Only Jack Nicklaus, Nick Faldo and Tiger Woods have gone back-to-back at Augusta National, while only Nicklaus has won three green jackets in a four-year span.
While McIlroy and Scheffler are seeking to join exclusive clubs in golf history, they will approach this week in Augusta, Georgia, in extremely different ways.
Rory is looking to bury the past. His seven top 10s in those last 11 trips to ANGC don't tell the complete story as he's rarely been in the mix late Sunday afternoon (many of those top 10s have come through the backdoor), and his 2011 implosion continues to haunt him 14 years later.

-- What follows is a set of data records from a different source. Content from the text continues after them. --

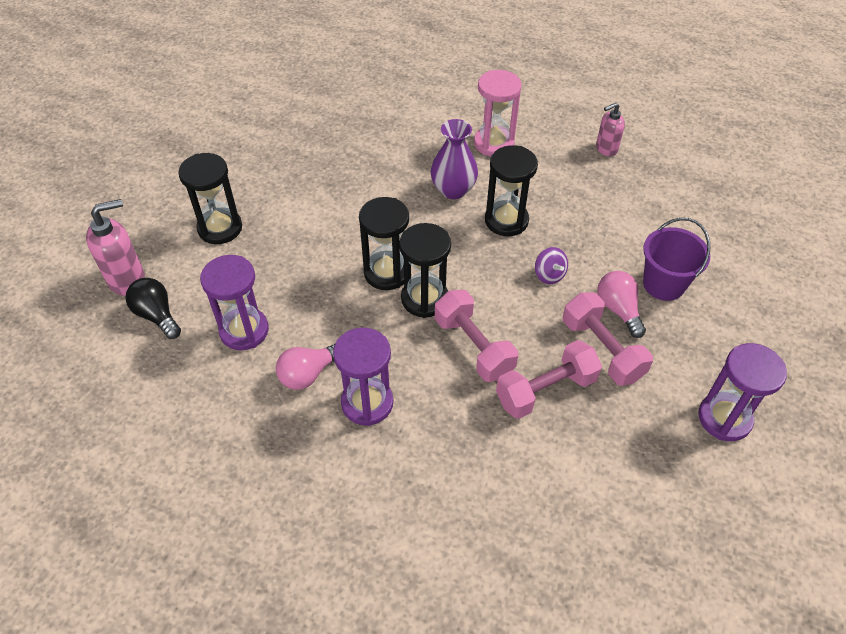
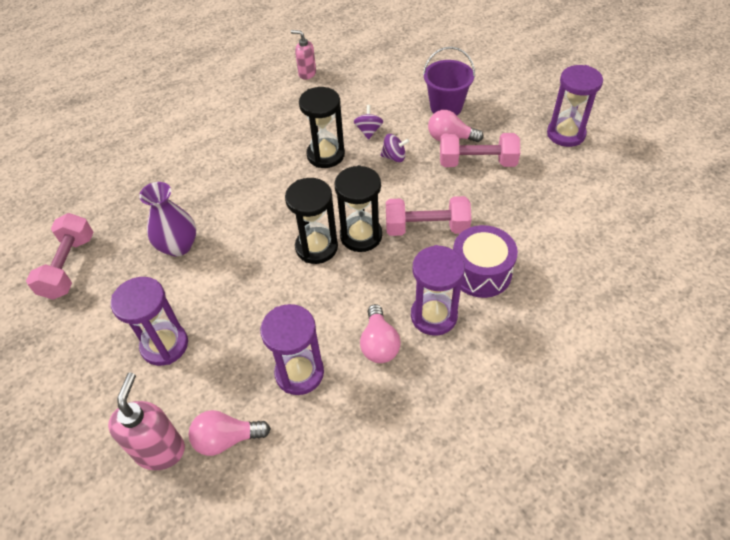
camera: 55 degrees left, 0 degrees up
(157, 315) = (227, 439): black light bulb -> pink light bulb
(220, 228) = (164, 345): black hourglass -> purple hourglass
(448, 420) = (481, 272): none -> purple drum
(453, 190) = (268, 170): purple vase -> purple vase (178, 246)
(493, 143) = (244, 126): pink hourglass -> none
(545, 390) = (490, 207): pink dumbbell -> pink dumbbell (69, 266)
(568, 237) = (368, 131): none -> purple spinning top
(606, 149) = (307, 73): pink soap dispenser -> pink soap dispenser turned 105 degrees clockwise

Scottie, conversely, is trying to find the form of a year ago that made him golf's most dominant force since Tiger.
Entering the 2024 Masters, Scheffler had won two of his prior three events (T2 in the other) and continued that hot streak by winning his second green jacket. Then he turned around and won the RBC Heritage the week after. It was the kind of run we hadn't seen since Woods' prime, and it made everyone wonder whether the more recent run of parity at the top of the sport was coming to an end with an era of Scheffler dominance beginning.
However, a holiday ravioli-making disaster delayed the start of Scheffler's 2025 campaign, and while he's been consistently excellent statistically, he's yet to get into the winner's circle this season. Scheffler has six top 25 finishes in as many starts, but it's the first time since 2021 that Scheffler will tee off at the Masters without a win already in his pocket. He is still the best ball-striker in the world, but it's clear he is at least a hair away from playing as he had a year ago.
At times, we've seen the typically stoic Scheffler show frustration with his game. There isn't anything dramatically different about the way he's playing; however, a handful more errors over the course of the week -- little blips that didn't exist at his peak last year -- have cost him wins.
What makes golf such a compelling sport -- to watch and to play -- is that it exists as a riddle that lacks a singular answer. There are times where a player seemingly has it all figured out, yet those moments of clarity as a golfer are fleeting. In 2024, Scheffler had that puzzle solved longer and to greater success than most dream. It was a months-long run of exquisite golf that led him to four wins in five starts early in the season coupled with an Olympic gold medal and Tour Championship to conclude the campaign.
But every hot run comes to an end -- unless you're Jack or Tiger -- and the search for answers to new questions begins anew.
The depth of talent at the top of the golf world right now makes it extremely difficult for one player to have total dominance of the sport for an extended stretch. There are a number of players who possess an A-game that can challenge Scheffler on any given week, and so far this season, he's found out just how thin the margins are between dominance and falling short.
What was once a feeling of assured victory once Scheffler reached the top of the leaderboard has proven to not be an iron-clad guarantee this season. His performance at the Houston Open two weeks ago drove that point home as Scheffler took a 36-hole lead only to promptly see Min Woo Lee rip it away from him and sprint toward the final group.
Scheffler's rounds of 62 and 63 on Friday and Saturday in Houston were proof that he's still got the gears needed to win, but his Sunday stuck in first gear while Lee blew past him was the most concrete evidence that this isn't quite the same player we saw run roughshod over the PGA Tour last year.
Scheffler now returns to the home of his greatest triumphs. The Masters -- the only major that returns to the same course every year -- lends itself to dominance (or recurring trauma, for the likes of McIlroy and others). A player who finds success at Augusta National tends to achieve similar levels of comfort each time he makes the drive down Magnolia Lane, and a player who stacks failures are haunted by those ghosts while riding through that short road to the clubhouse.
Scheffler surely felt the former as he arrived on property, and if he's going to return to that rarified air this week, he will have to find a way to tap back into the player he was a year ago.
Like the sliders on his Champions Dinner menu Tuesday night, Scheffler needs to find that classic "Scottie style" again. If he does, he'll cement his spot as one of the greatest to ever play at the Masters -- and he'll do it before even turning 30.